When Journey to Nowhere leaves the battlefield, return the exiled creature to the battlefield under its owner’s control.

This is an interesting midpoint between Path to Exile and Oblivion Ring. It’s not an instant and it costs twice as much as Path, but it doesn’t give them a land. It’s not as versatile as Oblivion Ring, but you’re usually removing creatures anyway, and two mana is a lot less than three mana. It will be interesting to see how people choose to build their decks with all of these options available. One reasonable solution is to play one of Journey to Nowhere and one Oblivion Ring to play around Maelstrom Pulse.

Spell Pierce
Counter target noncreature spell unless its controller pays 2

I really like this card. I can’t find a way to fit it into an Extended deck between Mana Leak and Spell Snare, but I still think it’s a great card and I hope I get to play it in Standard soon. I also look forward to the version that counters only creatures.
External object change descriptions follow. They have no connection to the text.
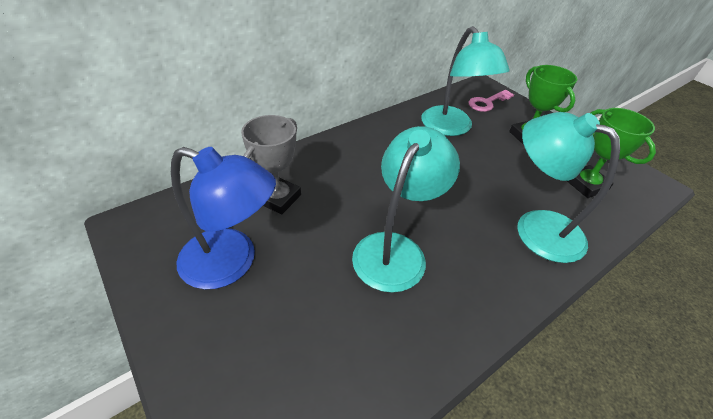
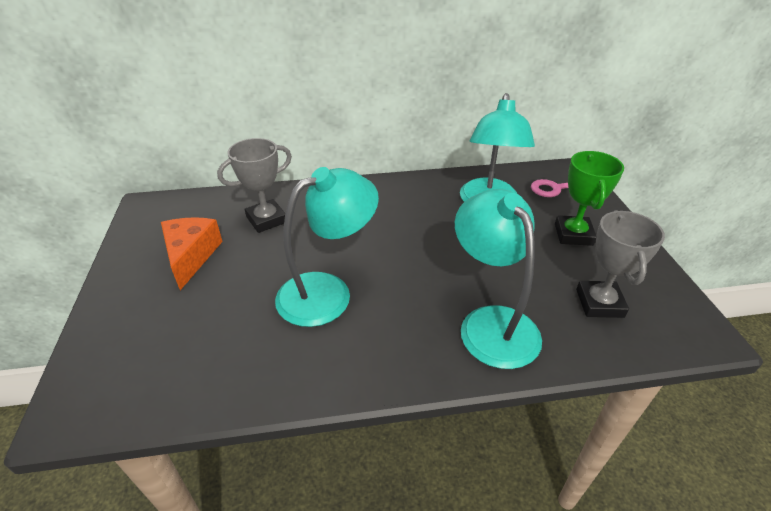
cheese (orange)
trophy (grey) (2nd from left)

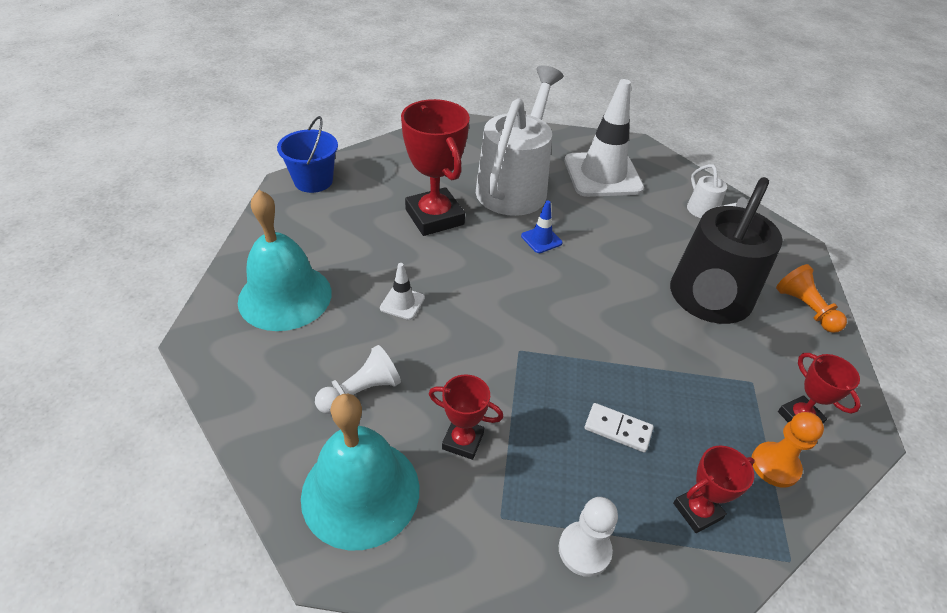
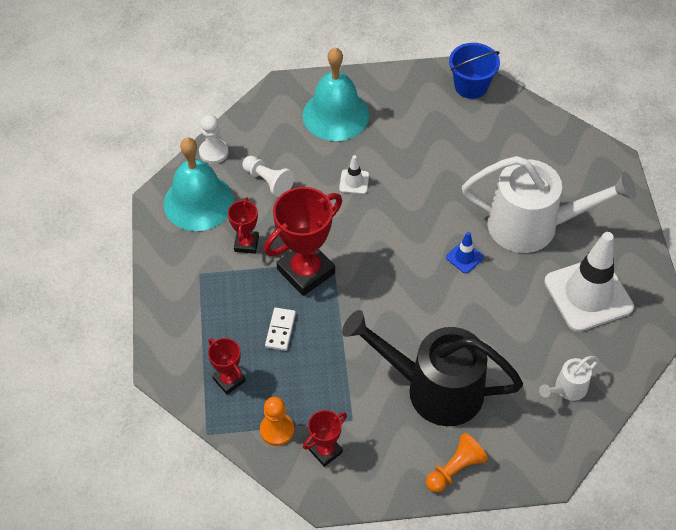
trophy (red) (3rd from left)
pawn (white) (1st from left)

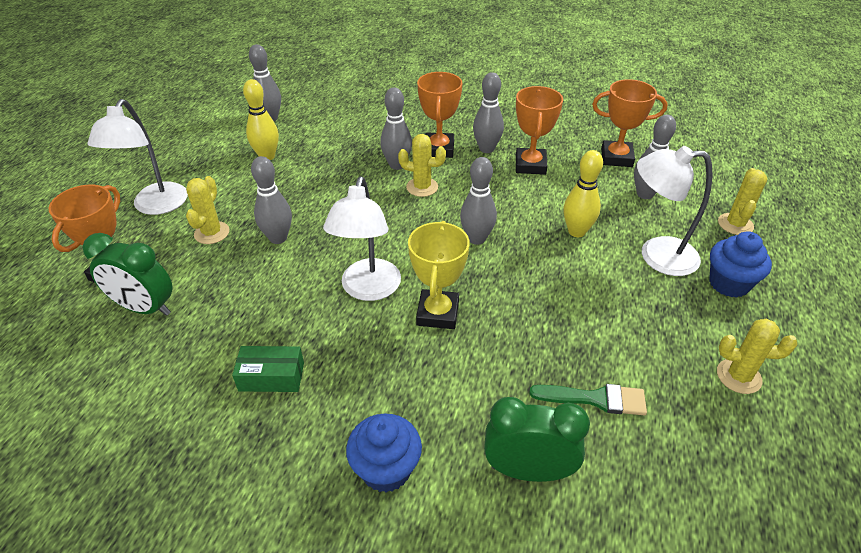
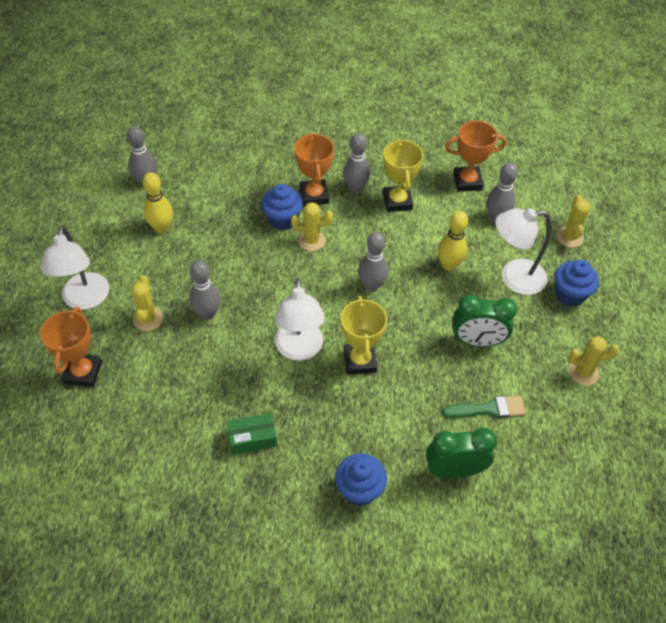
clock (green) (2nd from left)
cupcake (blue) (1st from left)
trophy (yellow) (2nd from left)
Target creature gets -2/-2 until end of turn.

Last Breath lite. Black gets surprisingly little one-mana removal, and that makes this card something of a big deal. Even in Extended it can kill a turn 1 Wild Nacatl. (This is not to say that I expect the card to see a lot of play in Extended, but I think it will be a great tool for Standard).

Burst Lightning
Kicker 4
Burst Lightning deals 2 damage to target creature or player. If Burst Lightning was kicked, it deals 4 damage to that creature or player instead.

The one-mana hits don’t stop. A lot of the time, you’re killing a creature that your opponent played on turn 1 or 2 with a Lightning Bolt, and Shock would be the same card. In this case, Burst Lightning is also the same, of course. In the late game, kicking up to 4 damage is huge, whether it’s killing a creature a Red deck would otherwise have a card time killing (especially with Flame Javelin rotating out) or do four to a player. This card compares very reasonably to Lightning Bolt (I do think it’s a little worse, but surprisingly little—probably about on par with Incinerate, maybe better) and that’s saying a lot, even if Lightning Bolt is legal. This card also plays excellently in the same deck with Lightning Bolt to get maximum value out of all of your cards.

All told, this set has a lot of really splashy cards, a lot of subtle powerful cards, a lot of versatile utility cards, and a lot of wonderfully flavorful cards. It also looks like it’s done a lot to solve a lot of the traditional pitfalls of Limited. I’m very excited to play with this set in the prerelease next weekend.